With supervised learning, problems can be defined as either Regression, which predicts continuous values (e.g., house price prediction), or Classification, which predicts probabilities mapped to predefined categories (e.g., image recognition – Cat or Dog?).

Data and Feature Engineering

Data is the core of any machine learning problem. A dataset refers to the data used to train and evaluate ML models. Typically, we split the dataset into three subsets:

  • Training set: used to train the model. It usually makes up the largest portion, around 70% to 80% of the total dataset.
  • Validation set: machine learning models have many hyperparameters that depend on the problem. As a data scientist, your job is to tune these parameters. For this, we perform hyperparameter tuning using the validation set.
  • Test set: this data is not used during training. The model should never see it. Its primary purpose is to evaluate the model’s performance.

The data should be split in a way that ensures all subsets (training, validation, and test) have similar statistical properties.

There are many splitting strategies, and the choice depends on the problem at hand — though they are not discussed in detail in this chapter. Generally, we use a random split. However, for problems like time series, we use time-aware splitting methods.

Before feeding the data into your model, several steps must be considered, referred to as data preprocessing and feature engineering. This involves feature scaling, converting non-numerical values (e.g., text) to numerical values using techniques like categorical encoding, handling missing values, etc.

Job Roles – Data

Within a company, there are many different job roles related to Data and Machine Learning:

  1. Data Scientists: focus on understanding business problems, performing Exploratory Data Analysis (EDA), building initial models, and providing insights to support better decision-making. Data scientists often work in notebook environments, focus on applied research, implement models from research papers, compare approaches, and select the best models and architectures.
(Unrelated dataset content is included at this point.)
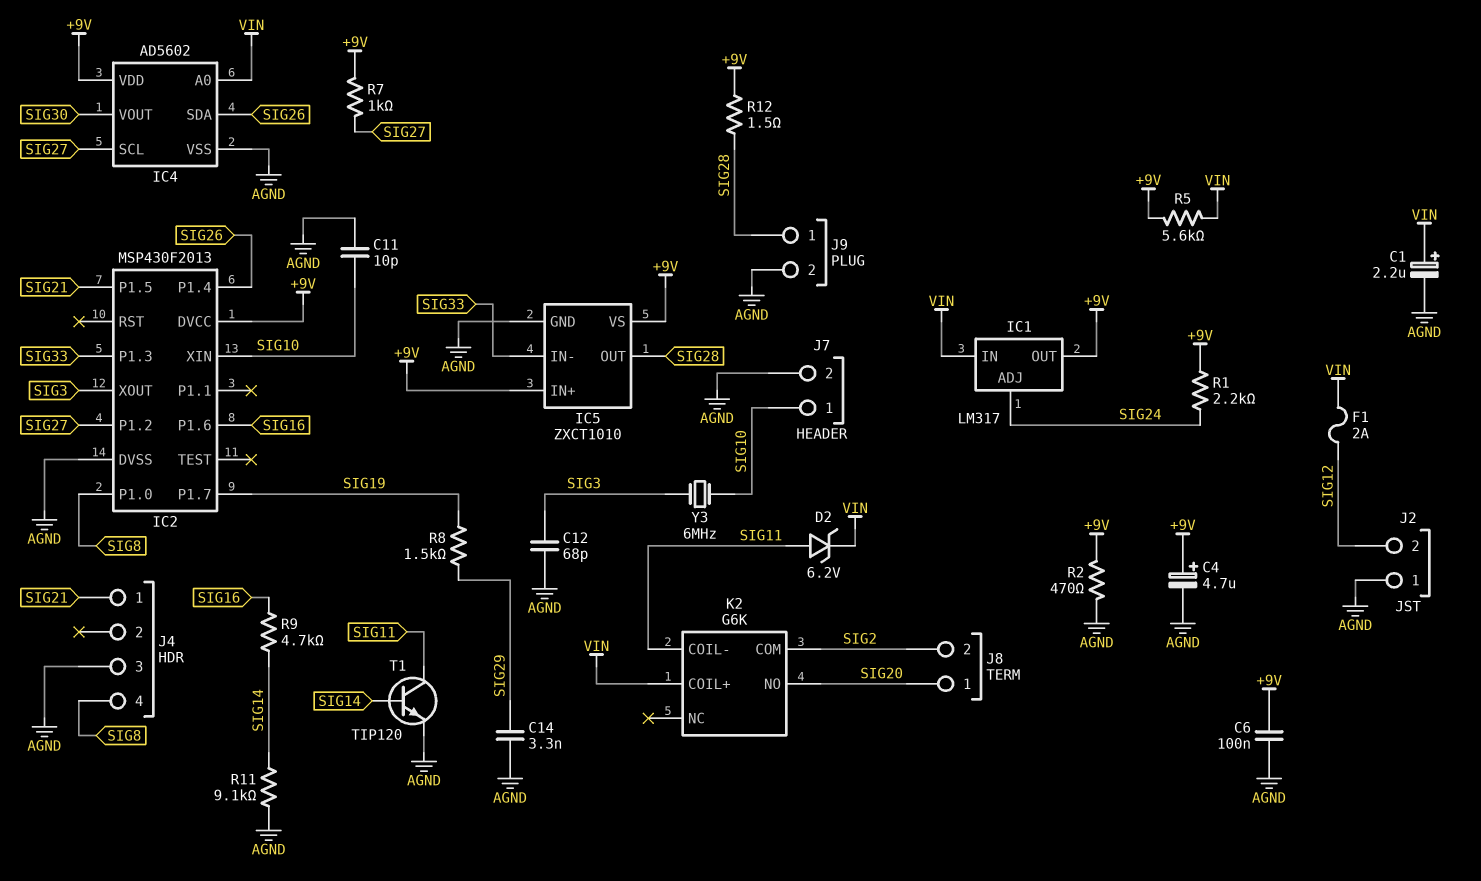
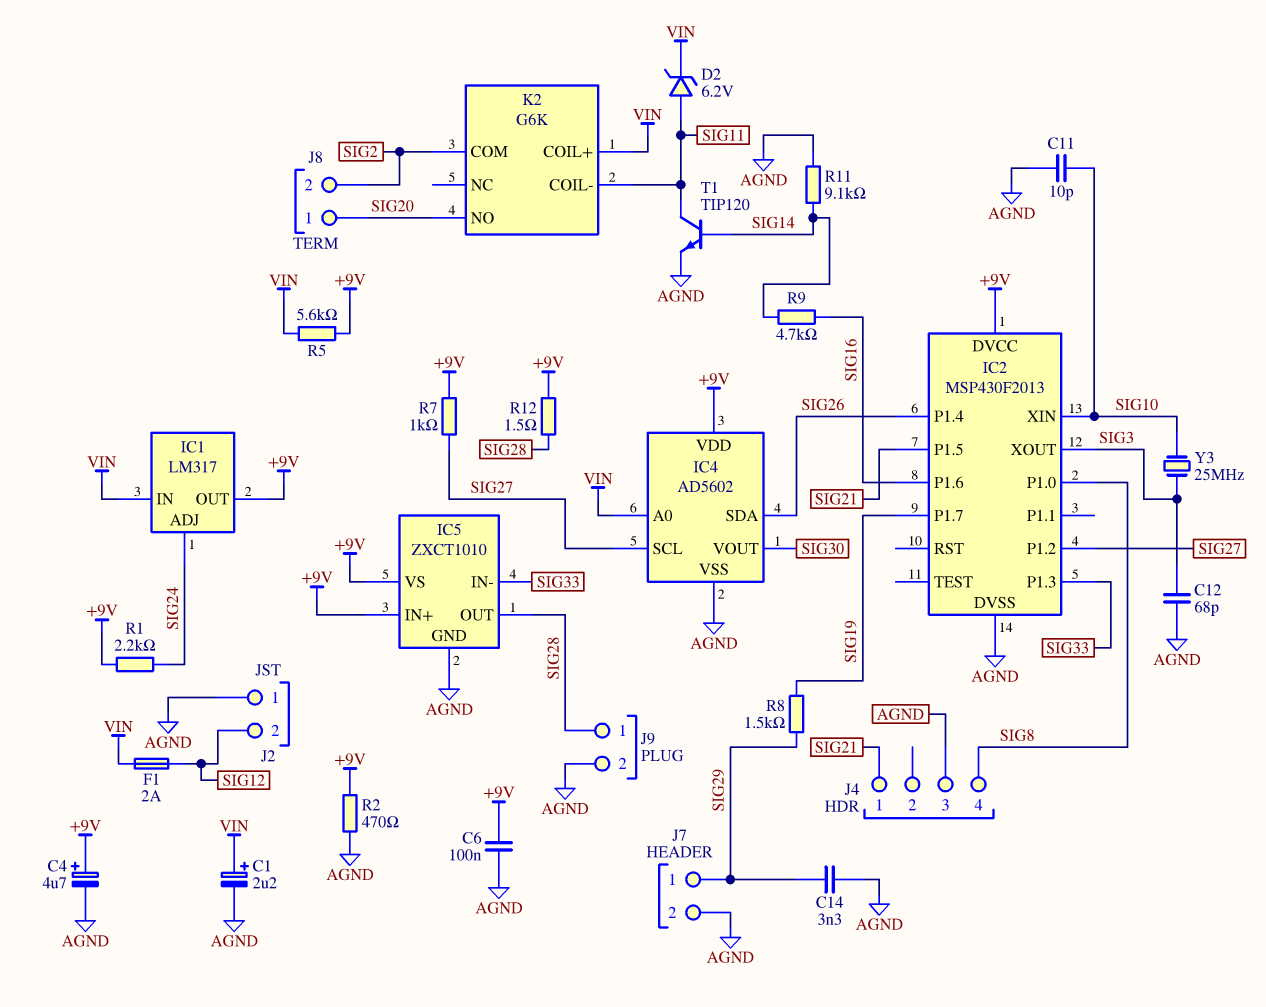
J7 pin 1: SIG10 -> SIG29
Y3: 6MHz (SIG3, SIG10) -> 25MHz (SIG3, SIG10)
  2. Machine Learning Engineers: apply software engineering principles to ML.
    They take models developed by data scientists and deploy them into production environments. They manage infrastructure and operations for training and serving models, following MLOps best practices such as model updating, versioning, and serving, etc.

  3. Data Engineers: are responsible for the flow of data—building Extract, Transform, Load (ETL) pipelines, managing data storage systems (Data Warehouses, Data Lakes, etc.), and ensuring data quality. They make data accessible to data scientists, analysts, and other stakeholders.

  4. Research Scientists: primarily focus on developing new algorithms or approaches.
    They spend most of their time on prototyping and evaluating novel methods in machine learning.

  5. Data Analysts: gather insights from data, often working closely with product teams to understand how those insights can solve business problems and create value. While data scientists focus on making predictions (the future), data analysts focus on understanding historical data. Rather than predicting an event, analysts aim to explain why an event happened. Data analysts can upskill over time to transition into data science roles.

  6. Developers: they often consume the model’s predictions via APIs deployed by ML engineers. These predictions are then used and integrated into user-friendly interfaces, such as web and mobile applications.